I dreamed of a quiet, private room to write in. After weeks of searching, I found one in Crown Heights, Brooklyn. The landlord had chopped up a townhouse, slapping padlocks on the doors and renting out the rooms as individual “studio apartments.” The rent was $850, but I would have my privacy. When I showed up with the rent and the realtor’s fee—a realtor had posted the room on Craigslist, and for this, I owed her $425—I was informed that there was nothing to sign.

“I don’t do leases,” the landlord said.

“He doesn’t,” the realtor assured me.

My new apartment resembled a boarding house. It was like something out of Balzac. The other tenants were aspiring artists of one kind or another. There was a set designer, a photographer, and a musician. A line cook lived out of a closet downstairs. The shared bathroom and kitchen were ruthlessly policed by our live-in super. He was a paranoiac, and believed one of the tenants was trying to poison his food. He put padlocks on the cabinets and refrigerator.

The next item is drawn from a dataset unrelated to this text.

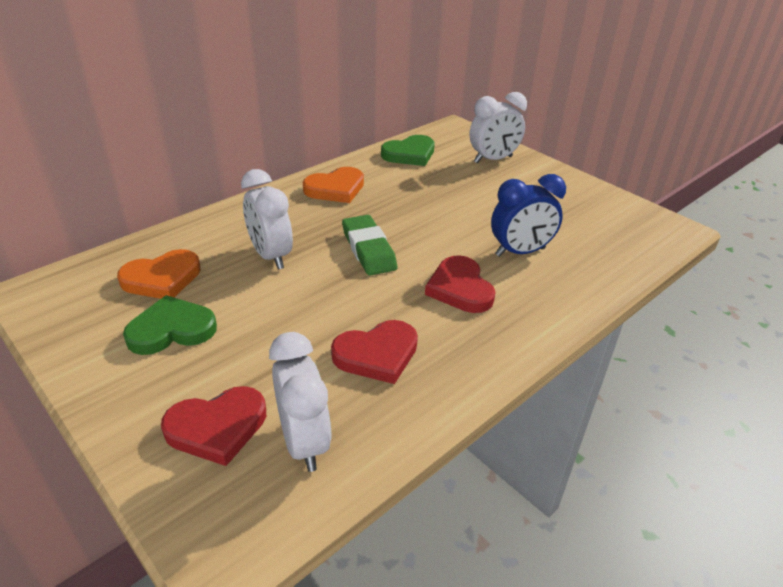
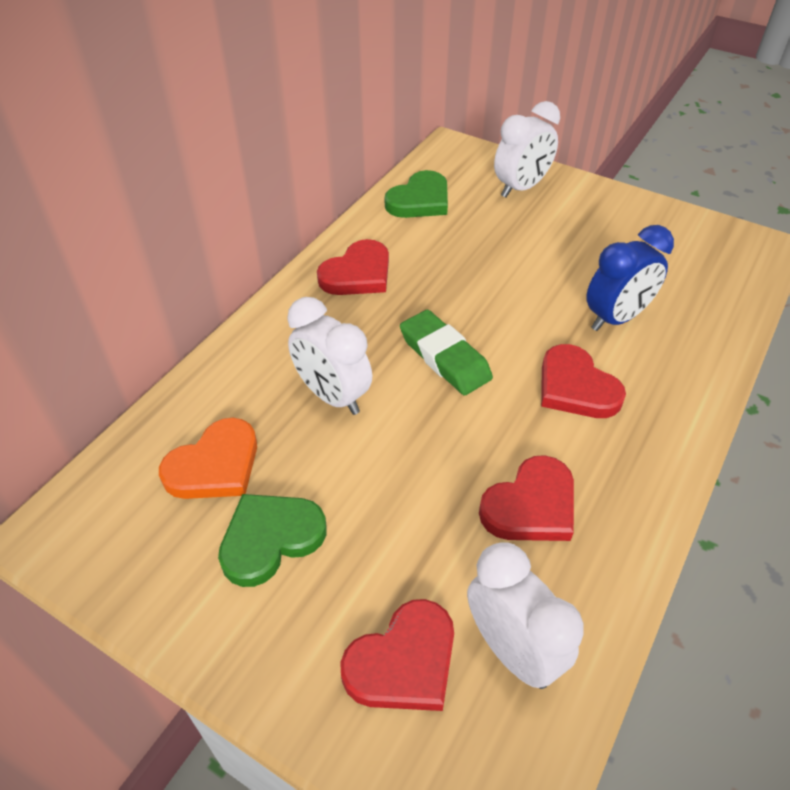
camera: 15 degrees left, 10 degrees up
(335, 189) = (357, 274): orange heart -> red heart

The house was continually under construction. Ceiling plaster often fell on my head, and the entryway was regularly blocked by wood beams or spare appliances. There was a leak in my bedroom ceiling and a colony of flying ants lived in the walls. In place of air conditioning I placed my desk fan atop a stack of hardcover books. A friend suggested I sell the books and use the proceeds to buy a window unit, but this seemed like a betrayal—of what, I’m not sure.

But the space! The ceilings were high and there was plenty of room to pace back and forth. I bought a sturdy wooden desk and set it by the bay window, which faced the street and drew in plenty of light. I was still writing about the young woman in Ridgewood, but she was no longer my sole focus. I gave her a brother, a father, and a deceased mother. Each character had his or her own discrete but intersecting storyline. Alongside scenes set in New York, I was writing chapters set in St. Louis, Boston, Paris, and Zimbabwe. The plot now spanned sixty years. The struggle to find work and make rent in Ridgewood was still a part of the manuscript, but it was no longer the whole story. The novel grew in scope and dimension.

I’m not sure where this influx of ambition came from, but it might have had something to do with the high ceilings, the sturdy desk, the windows, and the privacy. The apartment was not luxurious by any stretch—each morning I dusted the dead ants off my laptop—but in my room, at least, there was space for my ideas to stretch out.

At some point I mistakenly ordered a package to my old address in Ridgewood. When I went to pick it up, I was shocked to see just how small my room had been. It had the same dimensions as a coffin. The hole outside my window was no longer a hole, but the parking lot for an AutoZone. I wondered what had happened to that sitcom.

Charles Bukowski has a poem where he roundly dismisses the idea that good writing can only occur under ideal conditions. “Baby,” the final stanza reads, “air and light and time and space / have nothing to do with it / and don’t create anything / except maybe a longer life to find / new excuses / for.” Well, sure. Air and light and time and space are useless on their own. But they don’t hurt—and since when was I taking life advice from Bukowski? I didn’t even like Bukowski.

After eighteen months in the boarding house, I had written a novel. I would not have started it without Ridgewood, but I would not have finished it, and it would not have become The Altruists, without the room in Brooklyn.

I told the paranoid super I was leaving. My girlfriend had moved to New York and we were going to move in together.

“You know, Drew,” he said, “sometimes in life you just got to move on. Is this a special lady?”

“She is,” I said.

“She doesn’t mess around on you?”

“Not that I’m aware of.”

“You sure?”

“I’m pretty sure.”

“I’m happy for you, Drew,” he said. “You’re going to be alright. And if she ever does you wrong, you can always come back here. We’ll have a room waiting for you.”